White horses and dark horses.

One of our favourite walks - the dogs and me - is alongside the River Cuckmere, under the watchful eye of the chalk horse some 200 metres above us.

The other day, when I was ambling along the bank and the dogs were sploshing in the river getting coated with mud, I noticed activity within the body of the horse. It was, as you can see below, a much needed scouring - weeding and replenishing the chalk - being carried on by National Trust volunteers.

But it set me wondering how many other chalk horses there are in the UK. Good old google gave the answer: sixteen white horse chalk figures (or 17 if you include the painted one at Cleadon Hills, but then Tynesiders are an odd lot). The best horse, our horse of course, was first cut in the chalk on High-and-Over hill above the Cuckmere Valley, supposedly by a couple of local lads in 1860 as a memorial to a local girl whose horse bolted and threw her to her death there. But in 1924, because the original got overgrown, it was re-cut and improved during a single night.

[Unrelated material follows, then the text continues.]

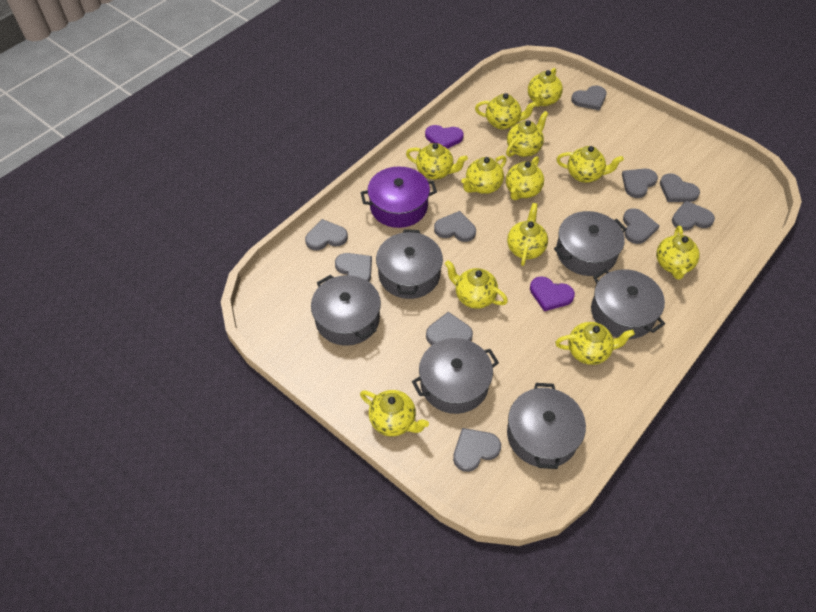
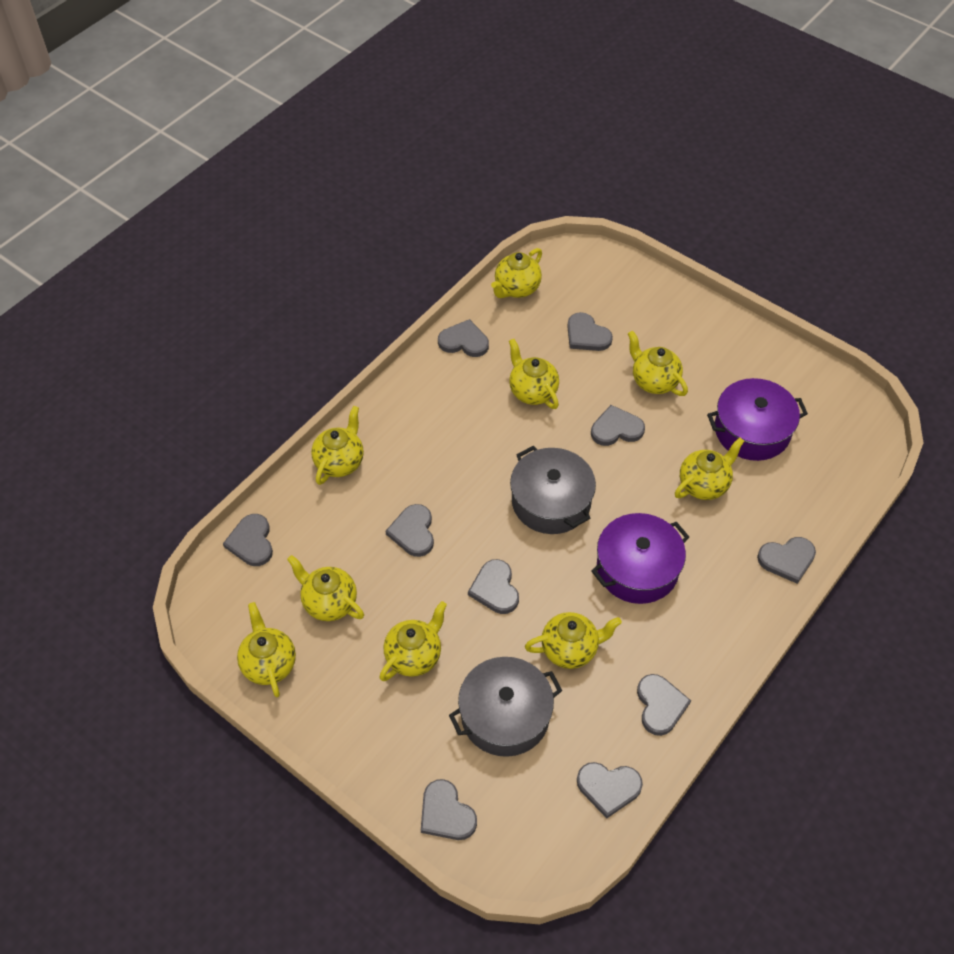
grey pot: 6 -> 2
purple heart: 2 -> 0
purple pot: 1 -> 2
yellow teapot: 12 -> 9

Of the other fifteen, 8 are in Wiltshire and the rest scattered around the place. Here they are, in age order and left to right: Uffington (bronze age), Westbury (1778), Cherhill (1780), Marmond (1790’s), Marlborough (1804, cut by naughty schoolboys), Osmington (1808), Alton Barnes (1812), Hackpen (1838), Woolbury (1846), Kilburn (1857), Broad Town (1864), Cleadon (1887), Pewsey (1937), Devizes (1999), Heeley (2000), Folkestone (2003) and Lutterworth (2012). If you’re on the ball you’ll realise I’ve listed 17 but shown only 16…three are ringers, aren’t chalk and shouldn’t count but are white horses so make the list by default.

More famous perhaps, and certainly more interesting, are the three other hillside figures: the Cerne Abbas giant (Roman by legend but probably a mere 400 years old but a symbol of fertility for some mysterious reason but enough so that local ladies, wanting to get pregnant, are wont to rub themselves along a certain part of his body), The Long Man of Wilmington (wishfully thought to be Iron Age but more likely 16/17th century…over the years has been blessed with a phallus and even given a sex change but now is discretely unclothed) and The Bulford Kiwi. This was cut by New Zealand soldiers waiting for their demob in 1919, impatient and overcrowded at Bulford camp but put to work by their commanding officer to prevent further unrest.

Which brings me to the wonderful work of Eric Ravilious. What needs to be said?

As for dark horses: haven’t they said enough?